Tuesday, 30 May 2023

Rumour has it: cabinet reshuffle?

What are all these rumours that are floating around?

Is Gordon Brown preparing for a reshuffle in his cabinet?  Rumours are that Alistair Darling will be replaced by Ed Balls, Education Secretary.  Considering that education and education reform has not been very spectacular, is Mr. Balls equipped to be Chancellor?

What about the injunction that Mr. Balls and his wife, Yvette Cooper, have against public inquiry into their expenses?  Why? If the courts allow these injunctions, why didn’t all the politicians do the same?  That way, the Telegraph can’t print up any more incriminations.  Isn’t this, in some way, an obstruction to FOI?  What’s the point of FOI if injunctions can block the public right to know?

The furore is not over, but the expenses revealed in the Telegraph have dwindled into silly, irrelevant revelations.  Take, for example, the church donation that was denied.  Some, rightly, say that that’s not news like non-existent mortgages and moats.  But, we need to remember that although the moat was on the list, it was not a claim, and it was not reimbursed, so why does everyone still harp on that?  And Mr. Cameron’s mortgage interest?  Some argue that he should have paid off some of his second home mortgage rather than his first home mortgage.  He explained that he claimed for less interest than he actually paid, so even had he reduced his second home mortgage, his claims would not have altered.  Furthermore, when he managed to reduce his mortgage, and his interest had decreased, he used the remainder of his expenses to claim for maintenance bills.  So, in the end, his expense claims were justified, in my opinion, so why question that?  At least he paid down his mortgage, rather than just take out an interest only mortgage.

Mr. Cameron paid back the wisteria claim, Mr. Clegg has acknowledged that he may profit from the sale of his home and will hand back any profits.  Mr. Brown has not acknowledged anything.  People do not want to hear the same old excuses, so Gordon Brown is not making any.  As to the “spirit of the rules”, it’s hard to say who abided by them and who outright abused them.  But I will say that anyone who has access to grace-and-favour homes need not claim any expenses for second homes, regardless of how many homes they have and which one they designate as primary and which secondary.  Mr. Darling cannot be forgiven for “flipping” four times in four years.  He and Mr. Brown both have grace-and-favour homes, so, therefore, their other home should be well provided for with their incomes. 

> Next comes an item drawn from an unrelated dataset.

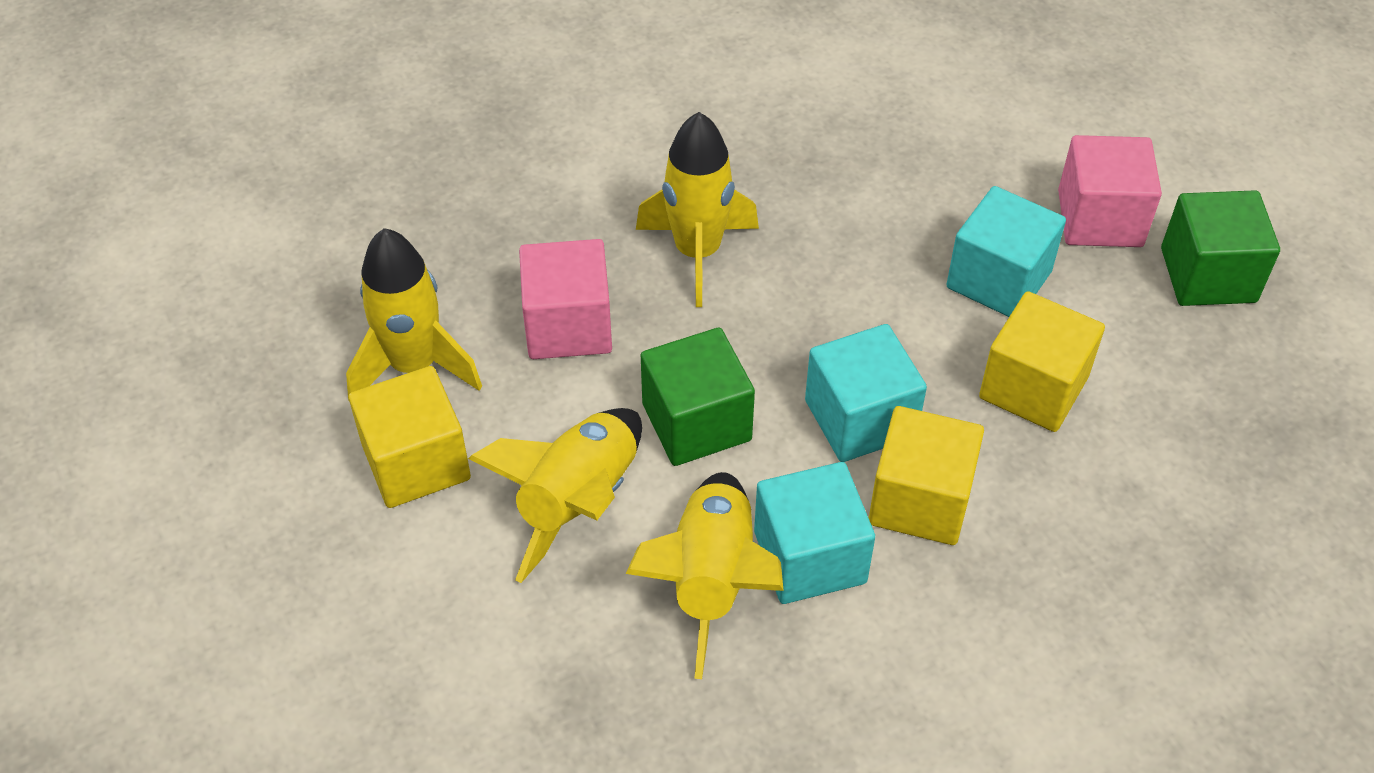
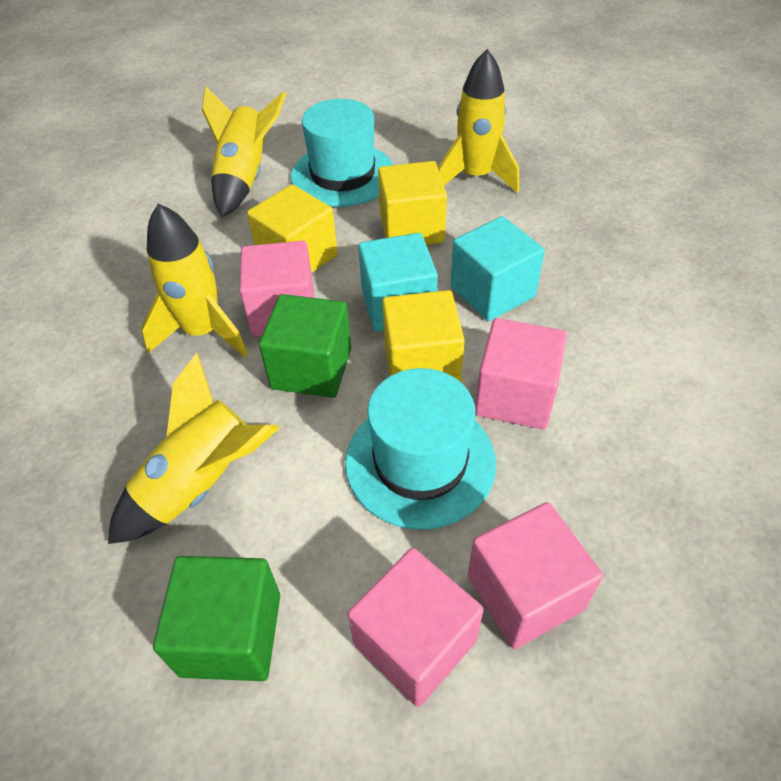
pink cube: 2 -> 4
turquoise cube: 3 -> 2
turquoise hat: 0 -> 2

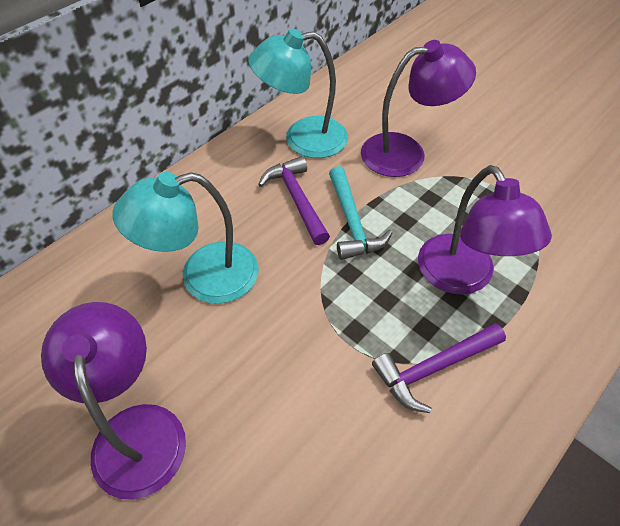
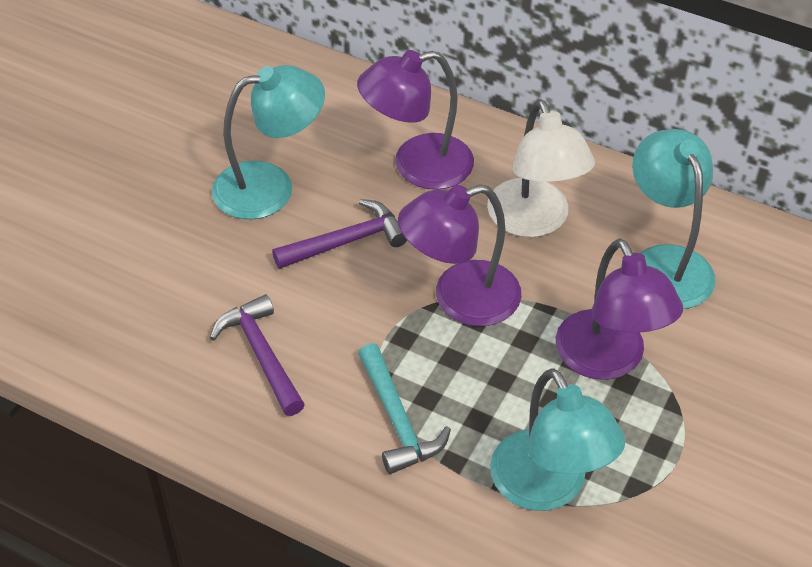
turquoise lamp: 2 -> 3
white lamp: 0 -> 1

People claim that they cannot trust their MPs or the PM because of expenses fiddling.  Is this necessarily true?  I agree that many of them have serious moral issues to contend with, but each MP needs to address their constituents.  It is quite cowardly for many of them to say they’ll stand down at the next election without giving their constituents any say.  Perhaps, if they explain themselves well, their constituents might forgive them.  Who’s to say?  On the other hand, if their constituents cannot be appeased and insist that they step down immediately, then they need to call a by-election now.  (Bye-bye ‘golden good-byes’.) They cannot serve their constituents well if their constituents don’t want them.  It would be very interesting to know how individual constituencies feel about their MPs.  The public furore is against all MPs as a group, but if that MP is not working for you, it shouldn’t be a matter for you to decide.  Unfortunately, the government is a separate issue, as they work for the entire kingdom.

But will the furore die down when Mr. Brown reshuffles his cabinet again in order to dismiss ministers who have had bad press?  The supposed appointment of Mr. Balls could not be a good move if said Balls has anything to hide from the public.  Which an injunction seems to imply.